Não deixa de ser curioso que os locais, por nossa influência, continuam a chamar-lhe isso ainda hoje.
Estava forrada de pargos destes, e de meros. Vamos voltar a ela, e a relatos do que lá fizemos, daqui a dias.
Tenho alguns casos na zona de Setúbal, que não resisto a contar-vos:
Caçada 1- Estava a fazer uns sargos numa fresta comprida, a 14 metros de fundo. O dia prometia, porque já tinha conseguido uma caixa cheia, em apenas 12 ou 13 sargos. Havia peixes grandes, a rondar os 2 kgs, e a fresta estava bem preenchida. Como de costume, fazia a abordagem do lado de fora, para o largo, a saída natural dos sargos, para os obrigar a vir para o lado de terra, onde se aguentavam mais tempo dentro do buraco.

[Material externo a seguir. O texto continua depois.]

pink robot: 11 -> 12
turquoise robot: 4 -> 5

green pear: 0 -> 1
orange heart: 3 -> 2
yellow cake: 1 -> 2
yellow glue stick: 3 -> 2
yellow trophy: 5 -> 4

A dada altura, começaram a espirrar sargos por todo o lado, e a fresta ficou vazia, desapareceram todos. Quando cheguei ao fim da fenda ( falamos de algo que tem cerca de 10 metros de longo, por um metro de largura, embutido na rocha), percebi a razão do comportamento anormal dos sargos. Aquilo que acontecia normalmente era que iam encostando ao fim da fresta, deixando o máximo possível de espaço para mim, mas tentando sempre meter-se nas zonas mais escuras. Naquele dia saíram todos, e a razão era que havia um safio enorme à ponta, no escuro. Para não ficar sem sargos durante meses naquele sitio, resolvi arpoar o safio. Em princípio, daí a dias estaria tudo cheio de sargos novamente. E assim fiz, mas correu mal, o bicho conseguiu entalar-se de forma a que não o consegui retirar à primeira. Subi, e deixei a arma pendurada, na vertical. A profundidade não era muita e por isso conseguia ver o cabo da arma, branco, a partir da superfície. Preparei a descida e ao chegar a meia água, reparei que havia algo ao lado da arma. Desci mais um pouco e dei com um enorme pargo riscado, dos seus 8 kgs, parado, a ver o que se passava abaixo, onde o safio se revolvia dentro do buraco, fazendo saltar o poalho do fundo. Eu estava sem arma, porque o arpão estava cravado na cabeça do safio. O pargo viu-me chegar e saiu, devagarinho, para me fazer sofrer ainda mais…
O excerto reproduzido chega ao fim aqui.